目的:細胞検査士の鏡検業務による種々の身体的症状の特徴の把握のために行った.
方法:顕微鏡による鏡検業務を行っている細胞検査士 (以下細胞検査士) 男性49名, 女性53名の計102名および, 対照として鏡検業務を行っていない臨床検査技師 (以下対照) 男性27名, 女性72名の計99名, 合計201名 (対象年齢は50歳未満) に対して健康調査票を作成し比較調査を行った. なお, 身体症状に対する回答は2-5段階で設定し数値化した.
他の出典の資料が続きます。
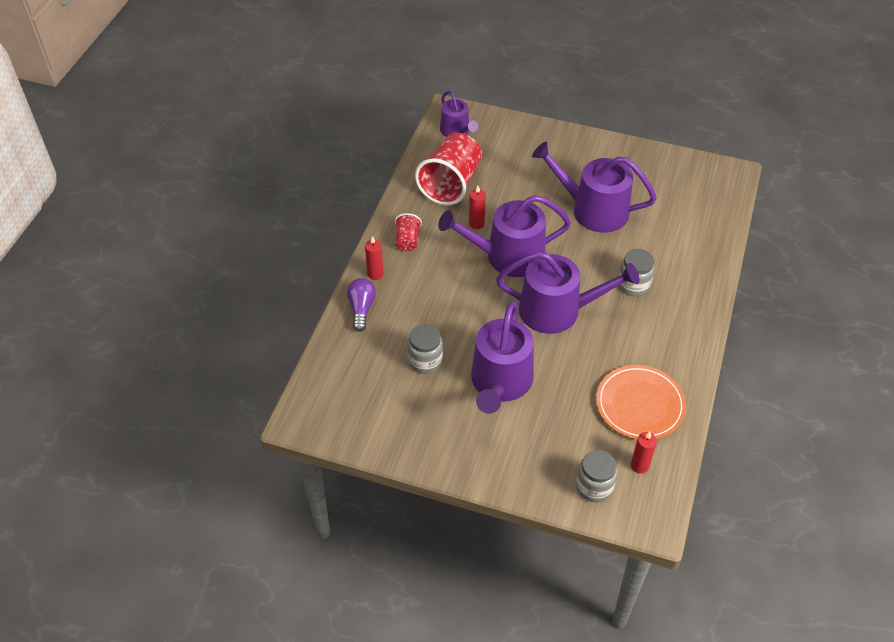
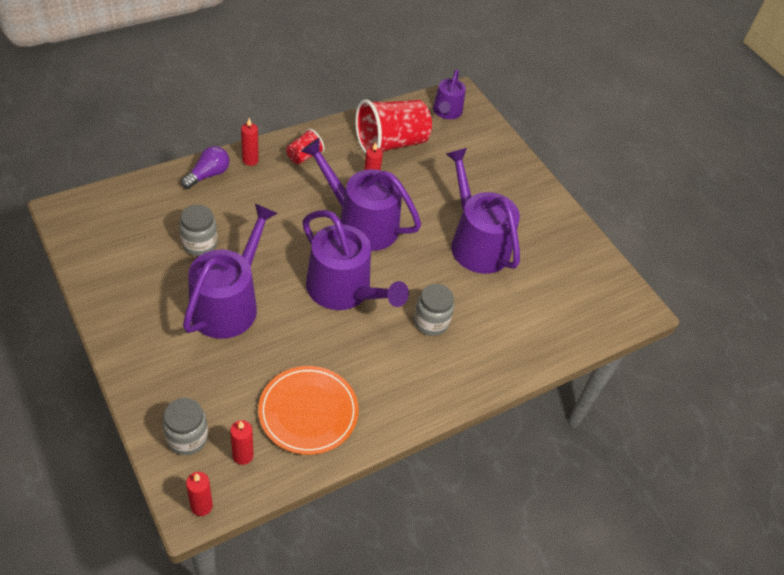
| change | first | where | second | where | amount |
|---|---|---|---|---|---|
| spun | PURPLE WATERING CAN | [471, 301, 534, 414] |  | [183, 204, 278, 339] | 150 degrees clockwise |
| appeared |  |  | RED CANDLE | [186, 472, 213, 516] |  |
眼性疲労度スコアとして, 眼痛, まぶしさ, 眼瞼痙攣, 眼の乾きに関する回答の合計値, 視調節障害スコァとして, 近くが見づらい, 遠近調節力低下に対する回答の合計値を, 身体疲労度スコアとして, 頭痛, 肩こり, 肩痛, 上腕痛, 肘痛, 手首痛, 腰痛に関する合計値を算出し, それらと関連する要因について重回帰分析を用いて検討した. 一方, 細胞検査士かどうかを目的変数として, 多重ロジスティック分析で, 細胞診従事者で頻度の多い身体症状について解析を行った.
結果: 重回帰分析により, 眼性疲労度スコアは女性で高く, 細胞検査士でより強くみられた. また, 視調節障害スコアは, 加齢とともに高くなるが細胞検査士でより高かった. 身体疲労度スコアは, 眼痛等の眼症状と強い相関を示し, 細胞検査士であることも強い要因であることが示された. 一方, 多重ロジスティック分析により, 細胞検査士では, 近視の頻度が高く, 身体症状のなかでも, 肘痛や肩こり, 近くが見づらいなどの頻度が有意に高いことが明らかとなった.
結論:細胞検査士では, 一般臨床検査技師に比べ, さまざまな健康障害がより高頻度に発生していることが明確になった.